Allan McManus

Personal information
- Full name: Allan William McManus
- Date of birth: 17 November 1974 (age 51)
- Place of birth: Paisley, Scotland
- Position: Central defender

Team information
- Current team: St Mirren (Head Of Youth Development)

Youth career
- Links United
- 1992–1995: Heart of Midlothian

Senior career*
- Years: Team / Apps / (Gls)
- 1995–1998: Heart of Midlothian / 45 / (2)
- 1998: → Livingston (loan) / 10 / (1)
- 1998–2001: Livingston / 61 / (0)
- 2001: Alloa Athletic / 11 / (0)
- 2001–2002: Airdrieonians / 28 / (0)
- 2002–2003: Ayr United / 26 / (0)
- 2003–2006: Airdrie United / 89 / (1)
- 2006–2008: St Johnstone / 63 / (2)
- 2008–2010: Greenock Morton / 31 / (0)
- 2010–2011: Dumbarton / 8 / (0)
- 2011: → Arbroath (loan) / 11 / (0)
- Total:  / 383 / (6)

Managerial career
- 2009: Greenock Morton (co-player/caretaker)
- 2016: St Mirren (interim manager)

= Allan McManus =

Scottish footballer and coach

Allan William McManus (born 17 November 1974 in Paisley, Renfrewshire) is a Scottish former professional football player and coach.

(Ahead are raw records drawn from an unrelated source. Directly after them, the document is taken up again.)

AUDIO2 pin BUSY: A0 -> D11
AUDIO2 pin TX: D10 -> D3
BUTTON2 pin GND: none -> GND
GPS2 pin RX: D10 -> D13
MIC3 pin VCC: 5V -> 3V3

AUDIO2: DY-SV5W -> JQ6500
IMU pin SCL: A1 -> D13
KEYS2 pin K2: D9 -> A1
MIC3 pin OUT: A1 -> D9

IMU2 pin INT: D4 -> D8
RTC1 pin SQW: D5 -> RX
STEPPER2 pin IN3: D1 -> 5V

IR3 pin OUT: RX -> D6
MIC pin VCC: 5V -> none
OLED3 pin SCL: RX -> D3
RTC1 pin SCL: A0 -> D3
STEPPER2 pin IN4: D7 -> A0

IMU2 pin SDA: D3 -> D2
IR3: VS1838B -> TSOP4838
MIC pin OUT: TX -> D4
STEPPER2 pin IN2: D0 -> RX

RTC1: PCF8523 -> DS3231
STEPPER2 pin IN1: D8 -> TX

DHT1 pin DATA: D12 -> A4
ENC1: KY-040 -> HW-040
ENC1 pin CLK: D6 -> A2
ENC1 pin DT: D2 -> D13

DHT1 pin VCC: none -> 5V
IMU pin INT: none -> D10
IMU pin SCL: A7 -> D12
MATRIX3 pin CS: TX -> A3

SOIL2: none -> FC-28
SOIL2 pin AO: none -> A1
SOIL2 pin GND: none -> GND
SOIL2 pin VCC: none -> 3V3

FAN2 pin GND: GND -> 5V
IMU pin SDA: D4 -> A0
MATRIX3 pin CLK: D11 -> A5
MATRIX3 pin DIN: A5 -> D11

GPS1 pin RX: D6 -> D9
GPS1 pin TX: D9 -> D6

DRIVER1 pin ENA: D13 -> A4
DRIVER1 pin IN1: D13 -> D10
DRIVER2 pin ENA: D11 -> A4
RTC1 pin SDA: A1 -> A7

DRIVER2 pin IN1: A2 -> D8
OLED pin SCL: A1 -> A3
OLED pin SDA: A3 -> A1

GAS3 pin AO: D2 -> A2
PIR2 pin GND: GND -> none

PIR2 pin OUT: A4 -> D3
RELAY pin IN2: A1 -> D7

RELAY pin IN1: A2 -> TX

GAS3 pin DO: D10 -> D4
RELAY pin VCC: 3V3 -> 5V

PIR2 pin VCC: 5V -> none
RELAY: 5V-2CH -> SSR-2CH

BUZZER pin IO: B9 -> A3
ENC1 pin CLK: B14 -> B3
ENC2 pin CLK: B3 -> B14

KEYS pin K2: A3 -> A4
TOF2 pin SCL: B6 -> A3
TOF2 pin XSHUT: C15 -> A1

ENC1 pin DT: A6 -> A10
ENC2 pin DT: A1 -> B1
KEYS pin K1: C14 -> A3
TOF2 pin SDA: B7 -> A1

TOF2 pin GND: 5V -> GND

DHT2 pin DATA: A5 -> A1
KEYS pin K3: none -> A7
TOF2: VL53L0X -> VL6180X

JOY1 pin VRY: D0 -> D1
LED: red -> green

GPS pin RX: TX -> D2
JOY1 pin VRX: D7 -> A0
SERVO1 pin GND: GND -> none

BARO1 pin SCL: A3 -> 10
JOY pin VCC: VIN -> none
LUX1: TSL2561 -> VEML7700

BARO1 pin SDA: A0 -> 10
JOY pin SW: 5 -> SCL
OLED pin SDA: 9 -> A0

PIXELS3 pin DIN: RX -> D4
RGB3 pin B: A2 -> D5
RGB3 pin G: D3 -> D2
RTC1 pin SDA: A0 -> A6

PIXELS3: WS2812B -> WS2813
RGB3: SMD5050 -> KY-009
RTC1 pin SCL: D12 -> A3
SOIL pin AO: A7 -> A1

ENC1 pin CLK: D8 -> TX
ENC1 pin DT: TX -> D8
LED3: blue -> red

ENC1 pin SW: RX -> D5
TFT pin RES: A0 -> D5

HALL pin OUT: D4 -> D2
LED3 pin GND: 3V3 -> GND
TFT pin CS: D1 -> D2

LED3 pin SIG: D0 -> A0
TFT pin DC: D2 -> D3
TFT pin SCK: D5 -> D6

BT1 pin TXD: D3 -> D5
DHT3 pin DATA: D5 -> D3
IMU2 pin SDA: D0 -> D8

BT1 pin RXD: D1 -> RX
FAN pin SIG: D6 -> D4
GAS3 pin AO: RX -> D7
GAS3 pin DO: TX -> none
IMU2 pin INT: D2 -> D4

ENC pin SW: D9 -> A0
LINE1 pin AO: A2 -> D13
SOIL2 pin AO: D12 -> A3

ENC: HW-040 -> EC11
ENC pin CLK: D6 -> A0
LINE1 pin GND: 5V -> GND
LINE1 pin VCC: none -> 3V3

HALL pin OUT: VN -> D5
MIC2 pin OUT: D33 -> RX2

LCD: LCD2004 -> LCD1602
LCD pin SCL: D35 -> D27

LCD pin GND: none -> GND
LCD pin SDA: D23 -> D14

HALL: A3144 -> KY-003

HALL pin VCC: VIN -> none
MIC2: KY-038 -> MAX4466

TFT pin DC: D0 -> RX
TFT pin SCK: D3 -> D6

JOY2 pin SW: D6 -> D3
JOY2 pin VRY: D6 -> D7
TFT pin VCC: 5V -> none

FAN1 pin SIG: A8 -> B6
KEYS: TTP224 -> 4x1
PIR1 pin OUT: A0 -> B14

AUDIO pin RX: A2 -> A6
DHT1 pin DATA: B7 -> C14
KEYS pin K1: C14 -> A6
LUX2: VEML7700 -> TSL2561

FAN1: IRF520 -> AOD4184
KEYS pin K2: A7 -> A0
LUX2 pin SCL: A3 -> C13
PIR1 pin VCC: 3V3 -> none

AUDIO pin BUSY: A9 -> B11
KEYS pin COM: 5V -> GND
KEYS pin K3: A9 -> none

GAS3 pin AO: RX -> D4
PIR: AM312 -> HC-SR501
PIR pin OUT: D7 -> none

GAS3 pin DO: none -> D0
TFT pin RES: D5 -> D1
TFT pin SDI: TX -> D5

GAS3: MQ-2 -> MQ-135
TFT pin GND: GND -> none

He played for Hearts, Livingston, Alloa Athletic, Ayr United, Airdrie United, St Johnstone, Greenock Morton, Dumbarton, Arbroath and the now defunct Airdrie.

==Career==
===Playing career===
McManus scored his first St Johnstone goal on 2 January 2007, a 90th-minute winner against Ross County at McDiarmid Park.

McManus made his début for Morton in a 6–3 victory over Stranraer in the League Cup. After the sacking of Davie Irons, McManus was made caretaker manager of Greenock Morton alongside James Grady. They were appointed permanently, with McManus as the assistant manager. on 31 October 2009. McManus and Grady were sacked on 9 May 2010, after narrowly avoiding relegation from the First Division.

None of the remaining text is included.